Bioactivation and Resistance to Mitomycin C

This chapter analyzes the bioactivation and resistance of tumor cells to mitomycin C (MC). MC is a naturally occurring antibiotic that was isolated originally from the microorganism Streptomyces caspitosus. MC exerts its antitumor activity primarily by damaging DNA through both monofunctional and bifunctional alkylations (cross-links). Numerous studies have employed HPLC separation methods to identify specific MC-DNA lesions associated with MC treatment.

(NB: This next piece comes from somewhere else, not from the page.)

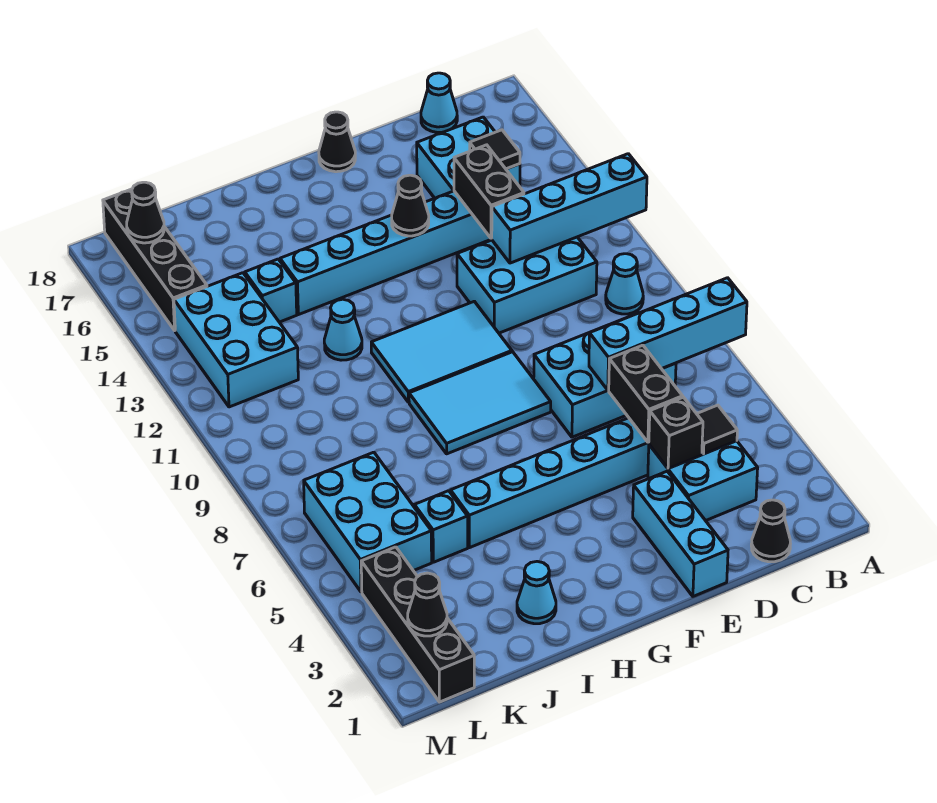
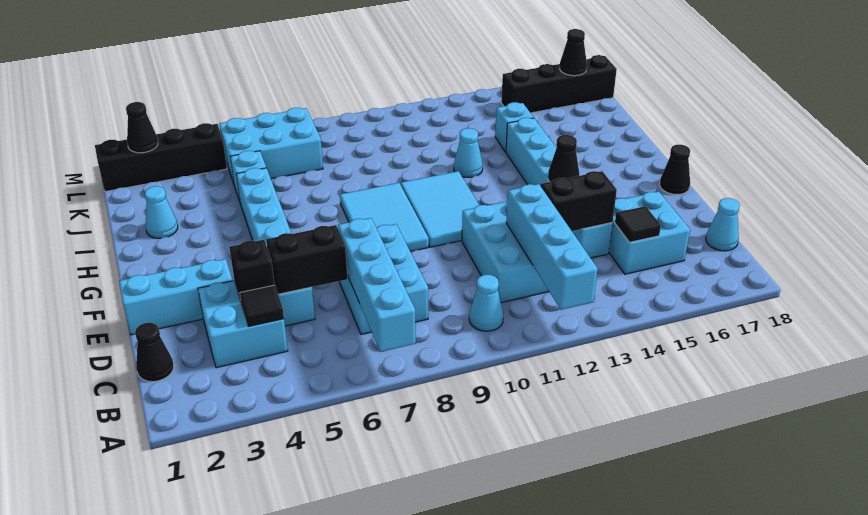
cyan brick K12:L14 level 1 -> none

Monoalkylations initially occur through the C1 position of MC to the N2 position of aguanine base in DNA and may proceed to form a DNA cross-link through the C10 position of MC to an adjacent DNA guanine at its N2 position. MC-induced cross-links are believed to be primarily responsible for cell death. A single cross-link per genome has been reported to be sufficient to cause the death of a bacterial cell. In this chapter, properties of MC as a prototypic bioreductive agent are described, and mechanism of the reductive activation of MC is elaborated. The chapter presents an overview of MC resistance protein A (MCRA). Mammalian MCRA functional homolog is discussed and rapid screening for DTD activity by using a microtiter assay is discussed. Methodology for the indirect determination of MC activation is also described in the chapter.